> _Your objective_: Below are the entries; give again exactly the lines from the one mentioning "line: (186, 328)" through the one mentioning "line: (901, 1126) -> (820, 1451), removed", inclusive.

> _Given records_:
· · · · · · ·
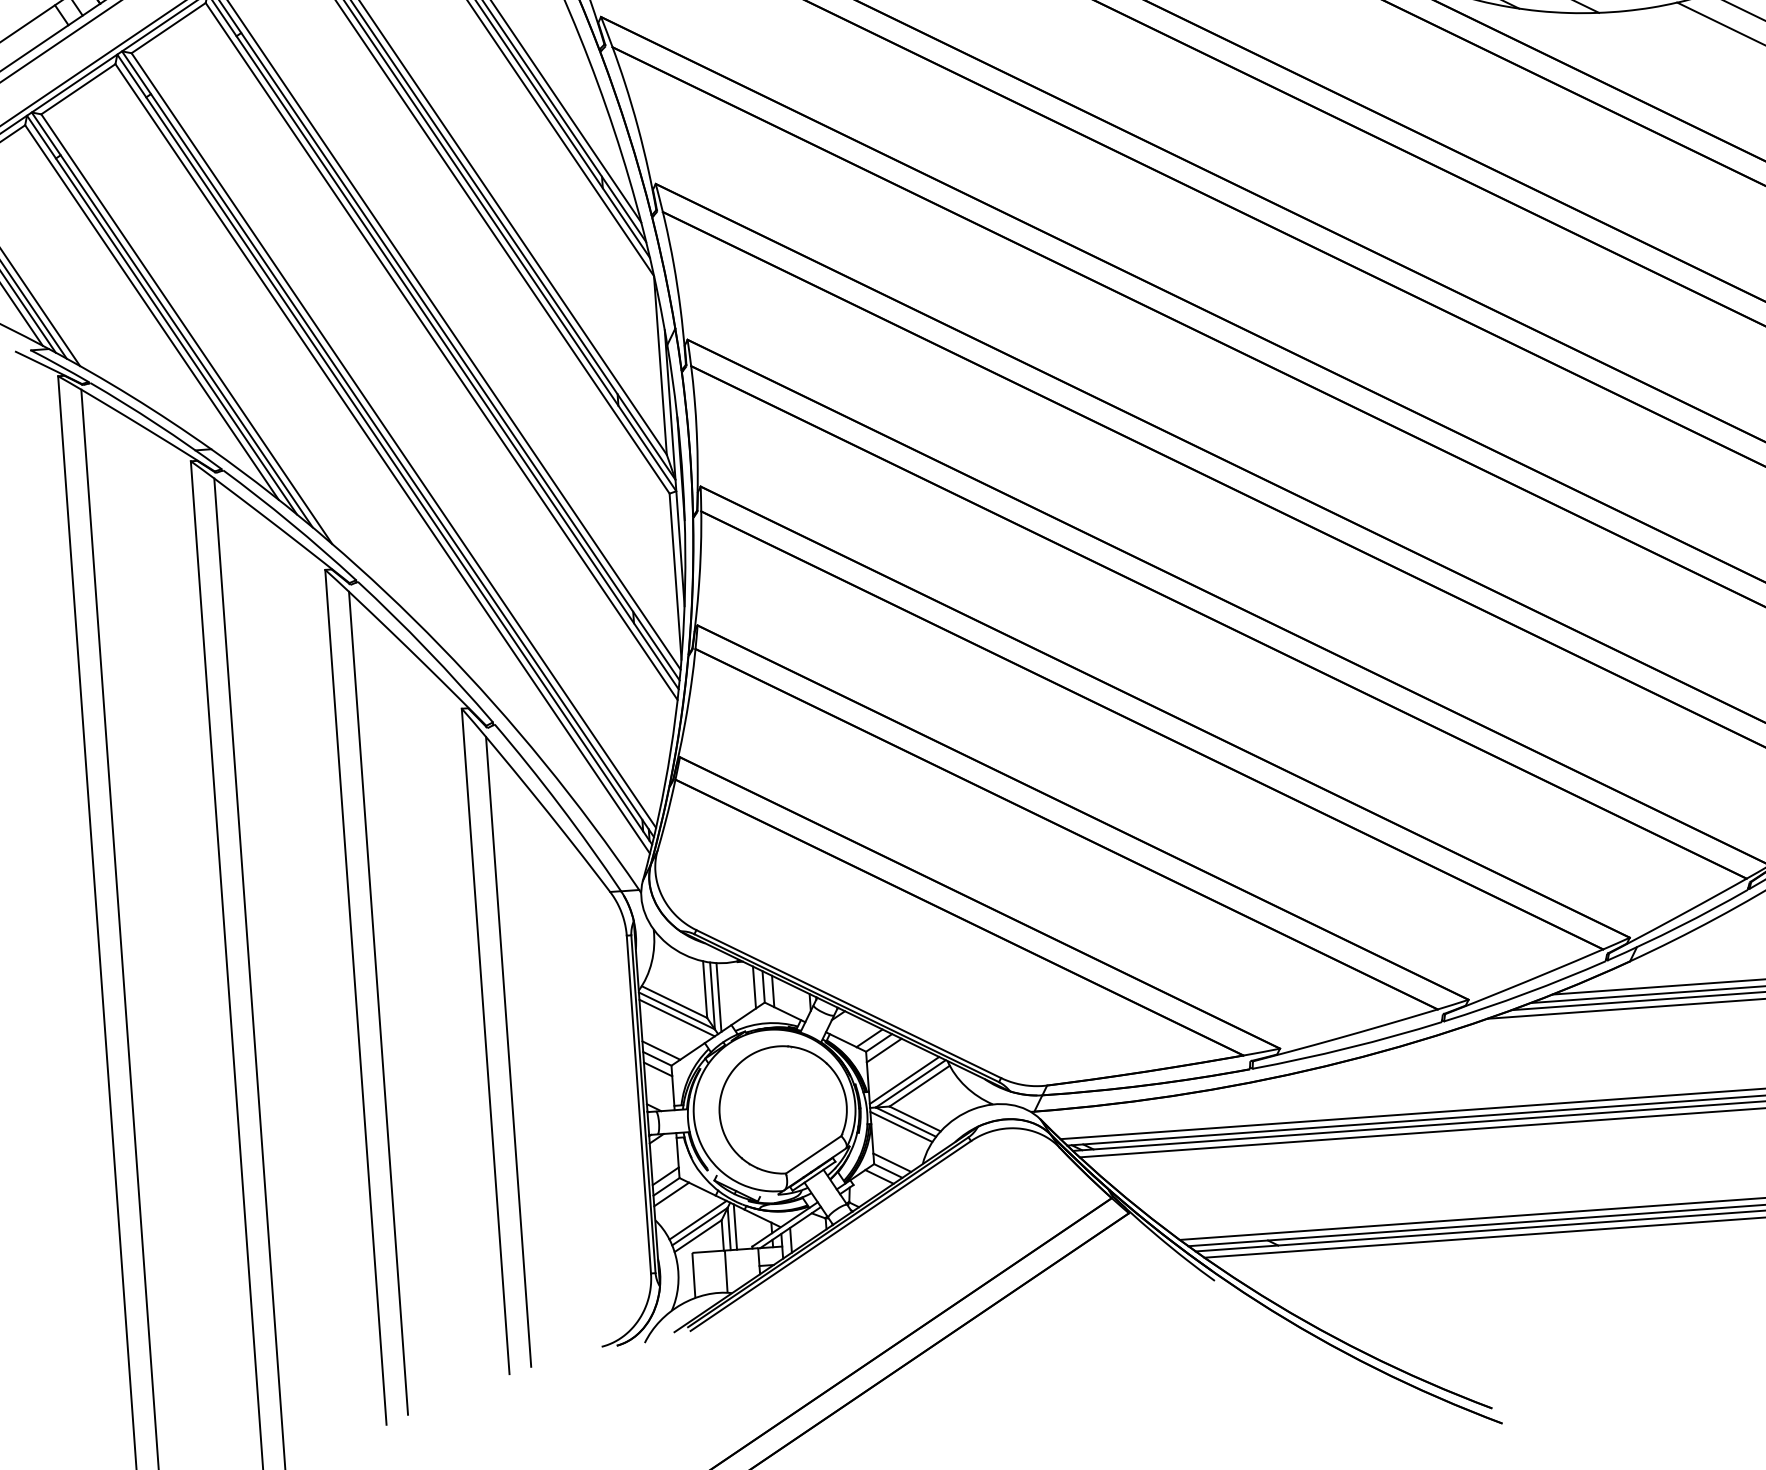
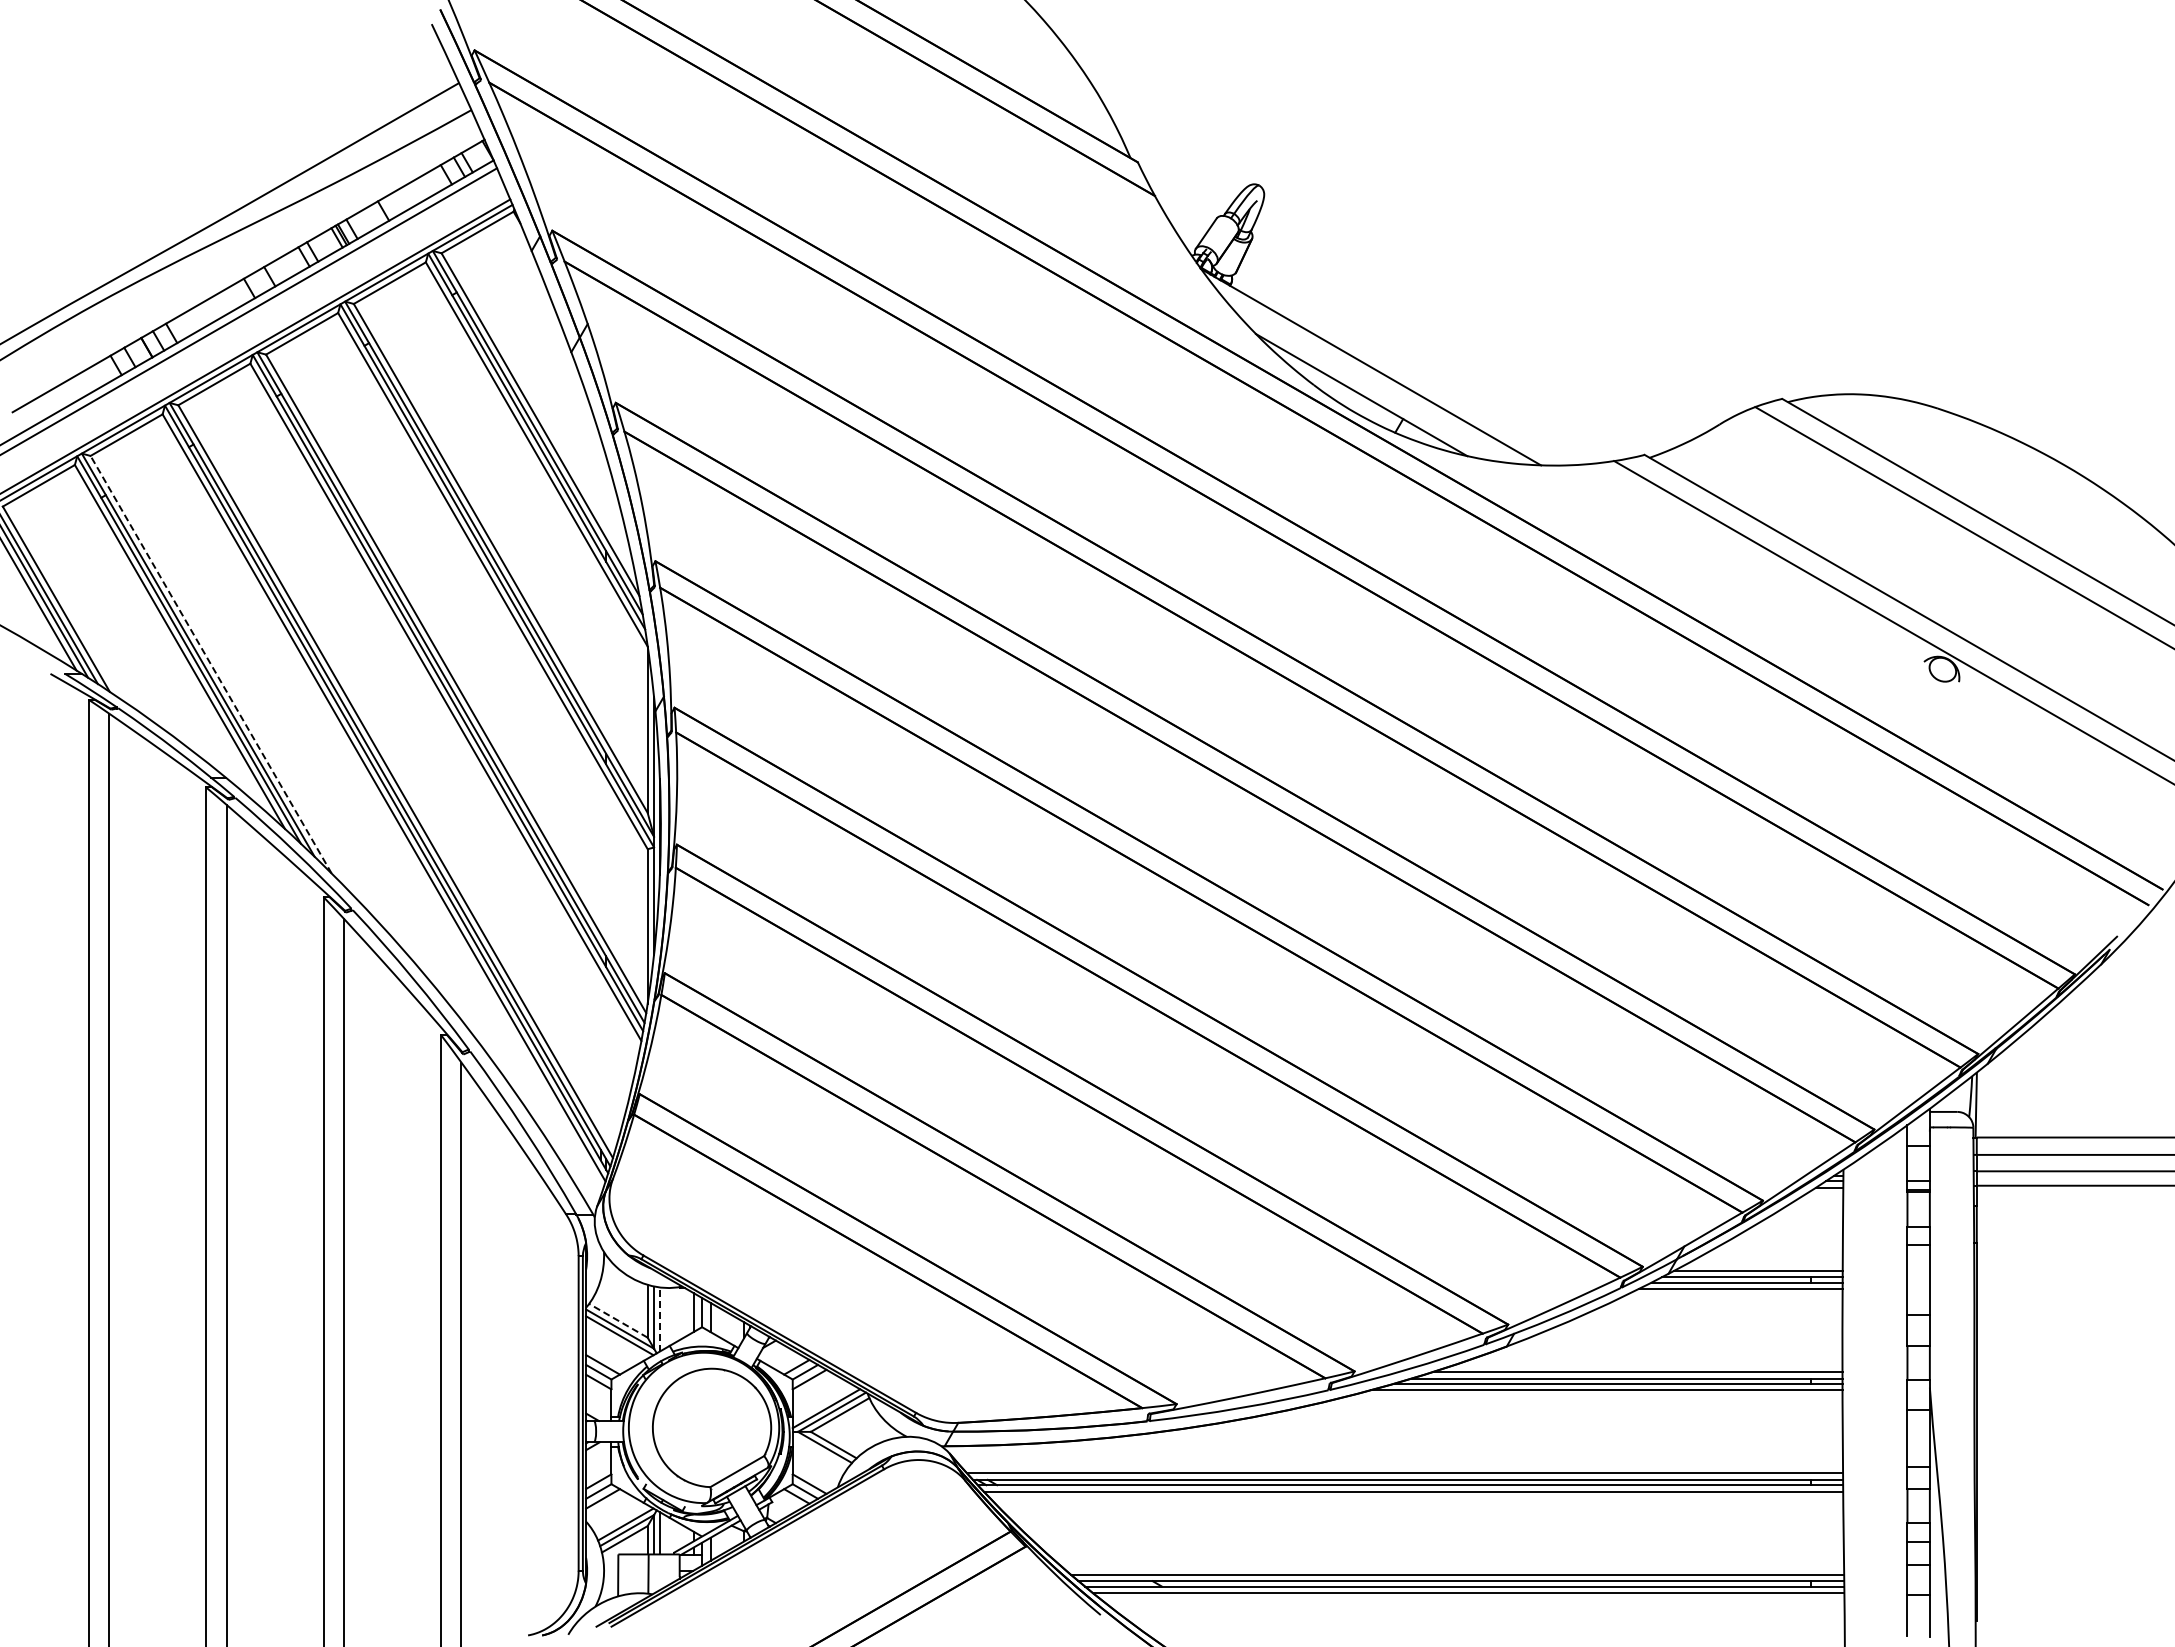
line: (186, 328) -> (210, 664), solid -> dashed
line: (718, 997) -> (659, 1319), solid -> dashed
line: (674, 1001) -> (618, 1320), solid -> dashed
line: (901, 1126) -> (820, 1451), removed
· · · · · · ·
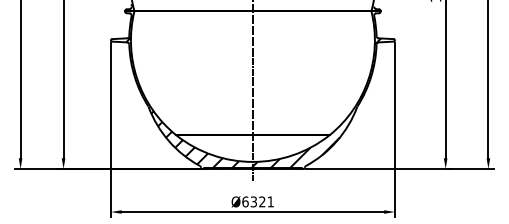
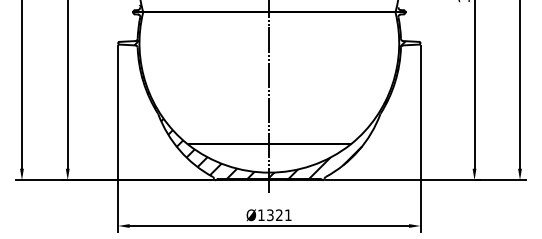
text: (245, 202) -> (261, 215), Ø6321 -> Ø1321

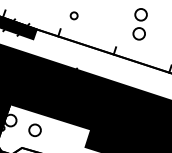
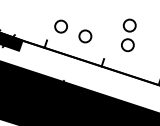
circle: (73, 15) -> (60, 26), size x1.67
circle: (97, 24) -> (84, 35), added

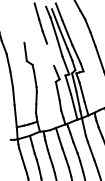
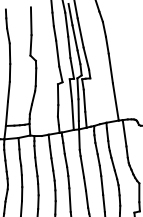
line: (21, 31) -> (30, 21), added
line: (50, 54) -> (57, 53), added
· · · · · · ·
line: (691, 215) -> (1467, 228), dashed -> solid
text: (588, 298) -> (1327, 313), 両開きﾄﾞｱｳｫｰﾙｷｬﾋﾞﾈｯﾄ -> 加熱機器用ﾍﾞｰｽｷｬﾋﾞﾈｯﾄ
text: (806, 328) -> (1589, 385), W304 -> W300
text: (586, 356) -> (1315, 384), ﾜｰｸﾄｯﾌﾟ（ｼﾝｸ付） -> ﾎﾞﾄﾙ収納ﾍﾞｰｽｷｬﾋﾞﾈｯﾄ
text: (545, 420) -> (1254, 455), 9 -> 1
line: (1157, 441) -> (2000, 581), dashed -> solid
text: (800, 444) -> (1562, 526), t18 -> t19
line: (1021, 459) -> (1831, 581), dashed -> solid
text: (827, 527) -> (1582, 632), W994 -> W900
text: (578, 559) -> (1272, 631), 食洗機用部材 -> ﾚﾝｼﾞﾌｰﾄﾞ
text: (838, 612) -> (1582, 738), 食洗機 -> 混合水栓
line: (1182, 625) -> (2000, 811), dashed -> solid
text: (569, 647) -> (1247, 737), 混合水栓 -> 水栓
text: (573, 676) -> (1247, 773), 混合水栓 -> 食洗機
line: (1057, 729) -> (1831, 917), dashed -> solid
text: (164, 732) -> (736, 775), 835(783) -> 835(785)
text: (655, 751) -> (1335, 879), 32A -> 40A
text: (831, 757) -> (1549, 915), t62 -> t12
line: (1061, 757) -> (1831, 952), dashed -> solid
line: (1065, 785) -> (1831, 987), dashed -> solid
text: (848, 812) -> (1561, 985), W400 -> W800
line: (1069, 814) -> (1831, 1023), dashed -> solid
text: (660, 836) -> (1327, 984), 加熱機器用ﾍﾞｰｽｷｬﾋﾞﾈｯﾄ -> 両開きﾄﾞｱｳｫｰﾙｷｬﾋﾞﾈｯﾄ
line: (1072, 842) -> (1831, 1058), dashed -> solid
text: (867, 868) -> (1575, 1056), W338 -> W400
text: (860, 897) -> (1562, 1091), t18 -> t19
· · · · · · ·
> _Problem solution_:
line: (186, 328) -> (210, 664), solid -> dashed
line: (718, 997) -> (659, 1319), solid -> dashed
line: (674, 1001) -> (618, 1320), solid -> dashed
line: (901, 1126) -> (820, 1451), removed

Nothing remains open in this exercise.